Il fait très chaud en ce milieu de mois d'août et mon corps se sent bien las, laissant toute initiative à mon esprit qui en profite pour partir à la rencontre de celui d'un autre, qui le hante depuis quelque temps, parce que son histoire n'est pas très claire.
Vous êtes mon grand-oncle, le frère de mon grand-père Marcel Beckrich. Une chose est sûre, vous êtes le fils de Ida Rachel Ernestine Charles, qui est aussi la mère de mon grand-père. Vous êtes né le 04 septembre 1899, dans le 10ᵉ arrondissement de Paris, à l'hôpital Saint-Louis.
Bon, peu importe ! Vous êtes bien mon grand-oncle, mais la poisse qui a toujours collé à la peau de Gustave va finir par engluer toute la famille : vous, votre frère Maurice René né en 1902, Marcel, qui deviendra mon grand-père, Suzanne, votre sœur, et Eugène, né en 1907. Vous vivez à Saint-Denis.
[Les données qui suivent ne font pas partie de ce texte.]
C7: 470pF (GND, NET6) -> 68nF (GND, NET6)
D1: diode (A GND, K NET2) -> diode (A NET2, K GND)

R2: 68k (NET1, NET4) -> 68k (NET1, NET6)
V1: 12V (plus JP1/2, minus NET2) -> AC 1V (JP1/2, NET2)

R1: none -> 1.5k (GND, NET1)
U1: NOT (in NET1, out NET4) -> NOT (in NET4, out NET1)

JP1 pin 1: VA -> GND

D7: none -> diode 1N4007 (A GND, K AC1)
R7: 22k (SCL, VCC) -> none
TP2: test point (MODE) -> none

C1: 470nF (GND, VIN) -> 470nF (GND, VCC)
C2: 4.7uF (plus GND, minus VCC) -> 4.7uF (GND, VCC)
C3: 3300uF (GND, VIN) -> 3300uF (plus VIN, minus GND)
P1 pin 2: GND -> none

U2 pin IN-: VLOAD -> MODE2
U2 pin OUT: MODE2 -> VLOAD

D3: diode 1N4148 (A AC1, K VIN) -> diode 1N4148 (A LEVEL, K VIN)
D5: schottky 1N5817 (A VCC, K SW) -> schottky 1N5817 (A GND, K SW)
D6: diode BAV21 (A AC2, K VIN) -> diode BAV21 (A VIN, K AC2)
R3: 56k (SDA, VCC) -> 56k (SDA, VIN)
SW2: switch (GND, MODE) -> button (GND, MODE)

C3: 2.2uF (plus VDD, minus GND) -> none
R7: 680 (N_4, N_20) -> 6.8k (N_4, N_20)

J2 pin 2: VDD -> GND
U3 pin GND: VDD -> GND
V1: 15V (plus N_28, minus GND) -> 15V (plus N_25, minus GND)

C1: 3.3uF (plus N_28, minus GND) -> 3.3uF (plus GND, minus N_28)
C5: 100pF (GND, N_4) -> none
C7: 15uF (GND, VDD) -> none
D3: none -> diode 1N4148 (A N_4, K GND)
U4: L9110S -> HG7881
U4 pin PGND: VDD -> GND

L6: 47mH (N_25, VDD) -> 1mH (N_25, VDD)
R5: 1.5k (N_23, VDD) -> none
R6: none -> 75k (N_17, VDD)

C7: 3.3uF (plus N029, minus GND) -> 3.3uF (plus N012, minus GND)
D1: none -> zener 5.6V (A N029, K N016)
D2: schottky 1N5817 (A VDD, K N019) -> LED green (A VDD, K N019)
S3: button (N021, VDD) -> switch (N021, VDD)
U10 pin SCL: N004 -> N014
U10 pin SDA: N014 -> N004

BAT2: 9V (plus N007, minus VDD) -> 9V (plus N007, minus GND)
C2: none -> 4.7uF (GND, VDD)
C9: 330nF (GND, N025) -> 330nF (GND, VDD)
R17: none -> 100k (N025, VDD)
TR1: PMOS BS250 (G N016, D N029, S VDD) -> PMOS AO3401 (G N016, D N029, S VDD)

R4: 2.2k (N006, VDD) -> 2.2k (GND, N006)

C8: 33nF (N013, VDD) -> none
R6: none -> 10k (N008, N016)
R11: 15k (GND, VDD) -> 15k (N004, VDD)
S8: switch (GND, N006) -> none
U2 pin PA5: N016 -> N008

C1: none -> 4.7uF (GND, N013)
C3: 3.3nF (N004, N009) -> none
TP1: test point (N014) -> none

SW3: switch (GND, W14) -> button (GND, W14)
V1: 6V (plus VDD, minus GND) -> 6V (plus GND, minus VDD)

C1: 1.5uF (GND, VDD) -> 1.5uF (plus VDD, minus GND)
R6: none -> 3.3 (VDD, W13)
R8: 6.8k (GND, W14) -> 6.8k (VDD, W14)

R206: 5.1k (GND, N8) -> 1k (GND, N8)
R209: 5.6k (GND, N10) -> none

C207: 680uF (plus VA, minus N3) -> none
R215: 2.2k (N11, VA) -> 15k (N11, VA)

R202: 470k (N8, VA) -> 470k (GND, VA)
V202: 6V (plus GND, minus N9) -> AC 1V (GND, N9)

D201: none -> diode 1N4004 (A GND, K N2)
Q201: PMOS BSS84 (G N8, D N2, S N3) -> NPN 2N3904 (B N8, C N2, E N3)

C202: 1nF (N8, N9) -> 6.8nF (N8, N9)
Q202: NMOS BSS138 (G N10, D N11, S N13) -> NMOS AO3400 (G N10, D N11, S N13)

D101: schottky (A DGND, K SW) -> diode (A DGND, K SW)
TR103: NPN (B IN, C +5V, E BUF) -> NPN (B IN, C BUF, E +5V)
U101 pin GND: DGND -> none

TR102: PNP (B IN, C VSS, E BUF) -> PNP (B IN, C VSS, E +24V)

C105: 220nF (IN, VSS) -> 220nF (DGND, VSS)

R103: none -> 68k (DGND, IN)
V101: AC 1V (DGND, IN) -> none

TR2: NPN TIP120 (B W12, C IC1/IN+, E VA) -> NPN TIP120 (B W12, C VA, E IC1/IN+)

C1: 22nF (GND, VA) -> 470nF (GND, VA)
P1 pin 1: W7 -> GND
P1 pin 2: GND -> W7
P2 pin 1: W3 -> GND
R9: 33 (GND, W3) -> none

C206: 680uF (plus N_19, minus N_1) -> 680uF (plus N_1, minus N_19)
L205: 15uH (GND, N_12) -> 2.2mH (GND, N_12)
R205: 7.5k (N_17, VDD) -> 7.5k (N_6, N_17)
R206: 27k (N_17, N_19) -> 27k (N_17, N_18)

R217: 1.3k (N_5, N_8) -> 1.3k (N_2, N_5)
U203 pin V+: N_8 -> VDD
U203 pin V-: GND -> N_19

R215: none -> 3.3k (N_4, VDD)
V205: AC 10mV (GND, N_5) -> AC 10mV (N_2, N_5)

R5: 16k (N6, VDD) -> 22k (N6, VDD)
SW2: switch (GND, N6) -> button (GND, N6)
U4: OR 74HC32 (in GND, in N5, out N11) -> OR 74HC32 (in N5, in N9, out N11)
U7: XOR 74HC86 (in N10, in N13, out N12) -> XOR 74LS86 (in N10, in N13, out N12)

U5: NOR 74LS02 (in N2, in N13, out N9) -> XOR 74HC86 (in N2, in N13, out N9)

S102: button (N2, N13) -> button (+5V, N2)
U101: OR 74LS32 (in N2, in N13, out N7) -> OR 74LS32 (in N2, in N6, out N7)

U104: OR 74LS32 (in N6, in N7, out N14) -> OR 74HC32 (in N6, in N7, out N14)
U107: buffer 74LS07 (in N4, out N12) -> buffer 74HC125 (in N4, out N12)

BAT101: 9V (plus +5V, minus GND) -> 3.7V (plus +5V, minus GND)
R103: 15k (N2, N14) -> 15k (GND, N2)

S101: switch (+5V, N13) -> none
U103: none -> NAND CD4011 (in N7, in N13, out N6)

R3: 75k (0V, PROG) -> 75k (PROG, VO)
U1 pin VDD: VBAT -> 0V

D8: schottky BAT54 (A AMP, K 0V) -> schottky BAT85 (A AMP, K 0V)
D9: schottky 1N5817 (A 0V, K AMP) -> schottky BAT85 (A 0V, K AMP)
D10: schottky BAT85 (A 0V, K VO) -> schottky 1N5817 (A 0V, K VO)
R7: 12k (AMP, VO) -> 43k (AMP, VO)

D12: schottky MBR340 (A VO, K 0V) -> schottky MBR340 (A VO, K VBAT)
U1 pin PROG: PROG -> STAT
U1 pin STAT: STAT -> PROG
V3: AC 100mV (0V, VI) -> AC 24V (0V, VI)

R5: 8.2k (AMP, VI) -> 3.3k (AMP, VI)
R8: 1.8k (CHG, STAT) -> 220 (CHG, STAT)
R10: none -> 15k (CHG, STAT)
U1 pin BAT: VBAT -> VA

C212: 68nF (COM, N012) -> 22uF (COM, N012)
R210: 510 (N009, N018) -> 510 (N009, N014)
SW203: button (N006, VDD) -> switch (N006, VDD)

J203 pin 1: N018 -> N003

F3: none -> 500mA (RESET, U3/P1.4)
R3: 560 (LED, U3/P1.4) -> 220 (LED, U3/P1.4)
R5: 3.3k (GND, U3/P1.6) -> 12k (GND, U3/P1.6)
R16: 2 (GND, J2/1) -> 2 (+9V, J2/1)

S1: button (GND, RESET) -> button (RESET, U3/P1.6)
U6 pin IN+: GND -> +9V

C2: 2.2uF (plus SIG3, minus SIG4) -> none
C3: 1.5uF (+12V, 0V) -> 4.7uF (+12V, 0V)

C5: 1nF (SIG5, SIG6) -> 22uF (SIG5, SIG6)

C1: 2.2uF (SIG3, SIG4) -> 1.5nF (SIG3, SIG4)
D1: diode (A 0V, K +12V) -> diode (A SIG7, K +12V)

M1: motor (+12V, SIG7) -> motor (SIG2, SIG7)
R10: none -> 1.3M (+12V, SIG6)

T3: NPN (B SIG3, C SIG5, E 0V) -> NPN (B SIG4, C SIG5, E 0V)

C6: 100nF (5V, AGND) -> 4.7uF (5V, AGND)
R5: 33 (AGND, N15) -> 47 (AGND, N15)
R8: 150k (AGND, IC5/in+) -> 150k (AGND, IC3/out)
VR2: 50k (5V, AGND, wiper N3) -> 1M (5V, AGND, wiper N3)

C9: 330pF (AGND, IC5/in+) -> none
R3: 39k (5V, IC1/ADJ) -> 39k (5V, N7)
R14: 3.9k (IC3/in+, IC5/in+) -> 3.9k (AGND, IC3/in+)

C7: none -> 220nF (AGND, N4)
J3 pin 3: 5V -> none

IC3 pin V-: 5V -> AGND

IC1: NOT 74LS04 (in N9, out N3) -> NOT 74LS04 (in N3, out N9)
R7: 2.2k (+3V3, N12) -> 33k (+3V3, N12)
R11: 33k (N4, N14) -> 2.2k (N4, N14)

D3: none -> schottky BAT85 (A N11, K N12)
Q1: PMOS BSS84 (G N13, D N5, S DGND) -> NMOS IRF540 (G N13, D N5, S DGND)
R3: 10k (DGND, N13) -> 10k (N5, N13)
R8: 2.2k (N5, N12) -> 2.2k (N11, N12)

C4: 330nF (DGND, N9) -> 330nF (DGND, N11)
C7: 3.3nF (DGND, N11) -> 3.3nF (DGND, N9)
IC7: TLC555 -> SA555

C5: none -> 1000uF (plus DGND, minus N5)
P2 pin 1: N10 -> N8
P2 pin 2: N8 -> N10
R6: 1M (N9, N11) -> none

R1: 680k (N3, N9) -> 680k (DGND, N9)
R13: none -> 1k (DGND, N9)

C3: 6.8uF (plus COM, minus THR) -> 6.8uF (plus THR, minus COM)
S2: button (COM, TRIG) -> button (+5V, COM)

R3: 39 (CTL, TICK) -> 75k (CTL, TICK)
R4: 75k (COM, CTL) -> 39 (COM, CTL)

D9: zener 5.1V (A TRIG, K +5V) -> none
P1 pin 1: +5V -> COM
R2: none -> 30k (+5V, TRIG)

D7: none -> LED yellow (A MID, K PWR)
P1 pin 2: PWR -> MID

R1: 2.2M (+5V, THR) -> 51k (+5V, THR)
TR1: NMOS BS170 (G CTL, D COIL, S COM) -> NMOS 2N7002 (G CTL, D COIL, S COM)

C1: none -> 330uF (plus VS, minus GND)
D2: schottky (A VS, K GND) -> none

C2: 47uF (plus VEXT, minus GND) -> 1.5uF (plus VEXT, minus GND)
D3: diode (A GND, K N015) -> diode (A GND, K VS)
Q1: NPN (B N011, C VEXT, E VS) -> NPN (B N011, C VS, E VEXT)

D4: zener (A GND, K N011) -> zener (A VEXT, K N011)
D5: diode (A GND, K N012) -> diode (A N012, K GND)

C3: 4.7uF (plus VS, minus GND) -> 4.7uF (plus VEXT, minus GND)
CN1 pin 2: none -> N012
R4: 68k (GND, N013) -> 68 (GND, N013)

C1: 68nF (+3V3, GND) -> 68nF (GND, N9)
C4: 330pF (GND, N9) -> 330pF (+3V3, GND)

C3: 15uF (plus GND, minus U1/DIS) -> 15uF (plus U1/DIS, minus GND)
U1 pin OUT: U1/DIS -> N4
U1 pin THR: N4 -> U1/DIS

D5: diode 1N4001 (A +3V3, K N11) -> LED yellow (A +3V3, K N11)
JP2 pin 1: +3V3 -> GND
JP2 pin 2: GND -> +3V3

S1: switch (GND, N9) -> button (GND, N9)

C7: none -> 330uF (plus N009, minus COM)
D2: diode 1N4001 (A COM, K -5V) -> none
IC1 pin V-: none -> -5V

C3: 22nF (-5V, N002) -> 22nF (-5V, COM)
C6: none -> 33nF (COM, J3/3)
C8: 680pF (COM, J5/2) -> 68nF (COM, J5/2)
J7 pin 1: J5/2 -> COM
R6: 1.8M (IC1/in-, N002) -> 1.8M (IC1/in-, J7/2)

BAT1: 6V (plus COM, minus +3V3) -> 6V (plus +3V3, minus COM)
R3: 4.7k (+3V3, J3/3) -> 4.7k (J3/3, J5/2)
Votre père est flanellier et votre mère corsetière.
Les premières années de mariage de vos parents sont aussi des années de deuil. Le père de Gustave, décède en 1902, ainsi que votre petit-frère, Maurice Jacques ; en 1906, ce sera la mère de Gustave qui quittera ce triste monde et puis, tout doucement, le destin va se mettre en chemin. Pourtant, tout paraît enfin sourire à Gustave et à sa famille puisque vous vous installez dans un appartement neuf, disposant de fenêtres et de tout le confort possible, 7 place du marché, toujours à Saint-Denis.
Saurai-je un jour ce qui s'est réellement passé ? Ce qui est certain, est que votre père est, à son tour, hospitalisé, mais très loin de votre lieu de résidence, à l'hôpital Lariboisière.
Peut-être, connaissez-vous les réelles raisons de cette funèbre situation, car je dois me contenter de ce que votre frère, mon grand-père, Marcel, a raconté à sa fille, ma mère, Denise, lorsqu'elle était jeune-fille. Marcel est né le 04 août 1903, dans des circonstances très particulières, sur le lieu de travail de votre mère. Il lui a également parlé de sa sœur, dont le prénom était devenu Jeanne lorsque son histoire est venue jusqu'à moi, mais jamais il n'a évoqué votre petit frère et, ce qui est tout de même plus étonnant, il n'a jamais parlé de vous, son frère aîné.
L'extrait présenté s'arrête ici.